復学は、そのための一つの手段に過ぎません。
私が支援を続ける理由
これまで全国で、たくさんの親子と出会ってきました。
支援を終えたあと、
「先生に出会えて本当に良かったです。」
「勇気を出して相談して、本当に良かったです。」
そんな言葉をいただくことがあります。
その一言が、何よりも嬉しい。
そして、支援を卒業したあとにも「親子で元気にやっています」というメールが届くことも。

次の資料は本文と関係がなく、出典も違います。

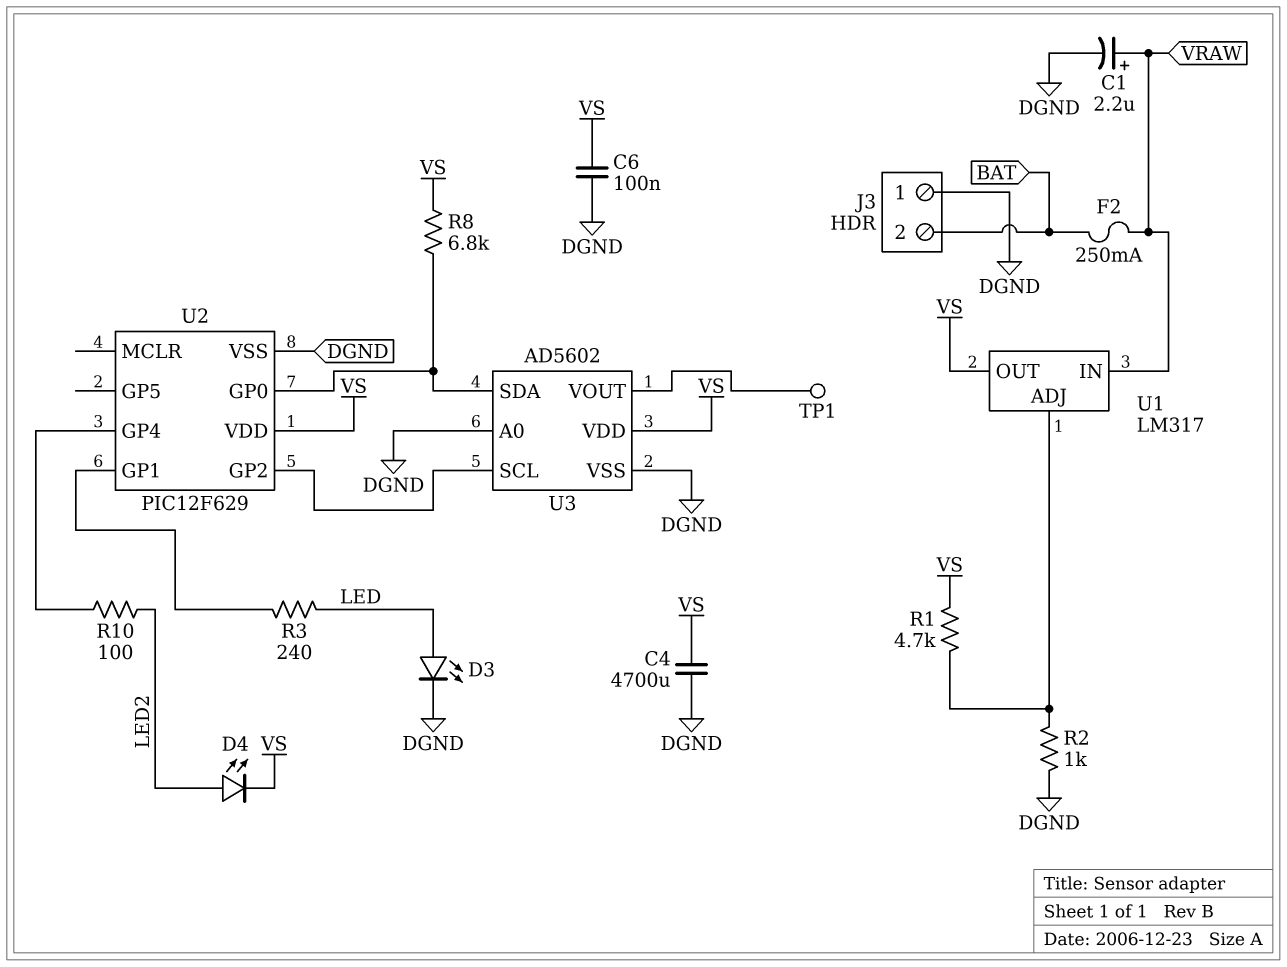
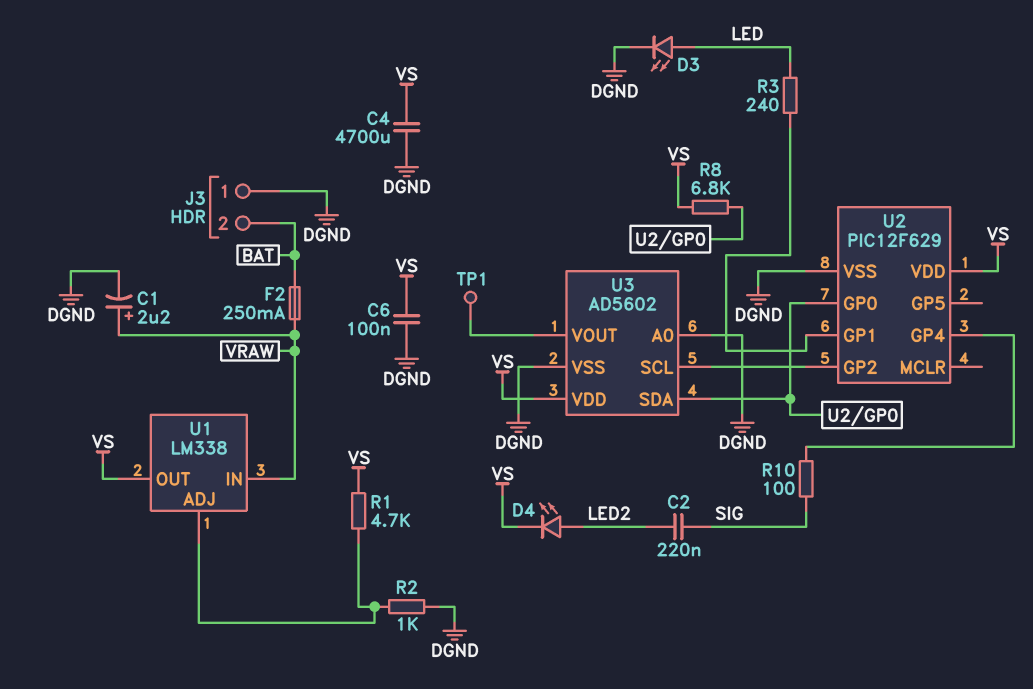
C2: none -> 220nF (LED2, SIG)
R10: 100 (LED2, U2/GP4) -> 100 (SIG, U2/GP4)
U1: LM317 -> LM338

支援という仕事をしていて、本当に良かったと思える瞬間です。
その中でも、私が忘れられない出来事があります。
あるお子さんは、初めて会った日、ほとんど話をしてくれませんでした。
目もなかなか合わせてくれない。
質問をしても返事は短く、心を閉ざしているように感じました。
「焦らなくていい。」
そう自分に言い聞かせながら、少しずつ、少しずつ関係を築いていきました。
勉強も復学も、受験も一緒に乗り越えました。
そして迎えた支援最後の日。
そのお子さんは、私の前で涙を流しながら、
「先生、本当にありがとう。」
そう言ってくれました。
あの日の光景は、一生忘れることはありません。
人は、信じ続ければ変われる。
心は、時間をかければ開いてくれる。
そのことを、あのお子さんが教えてくれました。
私は今でも、あの涙を思い出すたびに、
「この仕事を続けよう。」
そう強く思います。
感謝されたいわけじゃない。
勘違いしてほしくないことがあります。
私は、感謝されたいからこの仕事をしているわけではありません。
有名になりたいわけでもありません。
ただ、目の前で苦しんでいる親子を、本気で幸せにしたい。
その一心で活動しています。
だからこそ、自分が必死に支え続けた家庭が笑顔になり、
その結果として
「ありがとうございました。」
と言っていただけることは、本当に幸せなことです。
支援してきた時間が報われたような気持ちになります。
親御さんの笑顔。
お子さんの笑顔。
その笑顔を見ることが、私にとって何よりの喜びです。
これが、私が支援を続ける意味です。
これが、私の生きがいです。
私は「先生」で終わりたくありません。
家庭教師。
カウンセラー。
復学支援員。
肩書きはいくらでもあります。
でも、私がほしいのは肩書きではありません。
親御さんが苦しい時に相談できる存在。
お子さんが安心して本音を話せる存在。
「この人なら大丈夫。」
そう思ってもらえる存在になりたいのです。
それが私にとって、理想の「師」です。
全国の親子にとっての「良い師」でありたい。
人生は、人との出会いで変わります。
私はそう信じています。
だから、一つひとつの出会いを大切にしています。
関わる親御さん、お子さんの人生に責任を持つ。
言葉一つにも責任を持つ。
目の前の一人を本気で幸せにしたい。
そんな想いで、毎日活動しています。
最後に
「幸せ」という言葉が本当に「師合わせ」なのか。
それは、もしかしたら違うのかもしれません。
でも私は、この考え方が好きです。
人生で良い師に出会えた人は、きっと幸せになれる。
そして今度は、その人自身が誰かにとっての「良い師」になっていく。
そんな幸せの連鎖が、この社会にもっと広がってほしいと思っています。
ルートサポートは、不登校を解決するためだけの場所ではありません。
親子が笑顔で未来を選べるようになるための場所です。
不登校でもいい。
勉強が苦手でもいい。
人付き合いが苦手でもいい。
あなたのお子さんには、必ず可能性があります。
私は、その可能性を最後まで信じ続けます。
そして、いつかお子さんが大人になった時、
「あの時、先生に出会えてよかった。」
そう思ってもらえるような存在でありたい。
全国の親子にとっての良い「師」となり、
親子の幸せを、本気で目指し続けます。
それが、あの日、中学生だった私に「幸せとは”師合わせ”なんだよ」と教えてくれた先生への恩返しであり、今度は私が誰かの人生を少しでも前向きに変えられる「師」になることだと信じています。
まだまだ未熟ですが、これからもたくさん学び、より良い”師”になるために全力で走り続けます!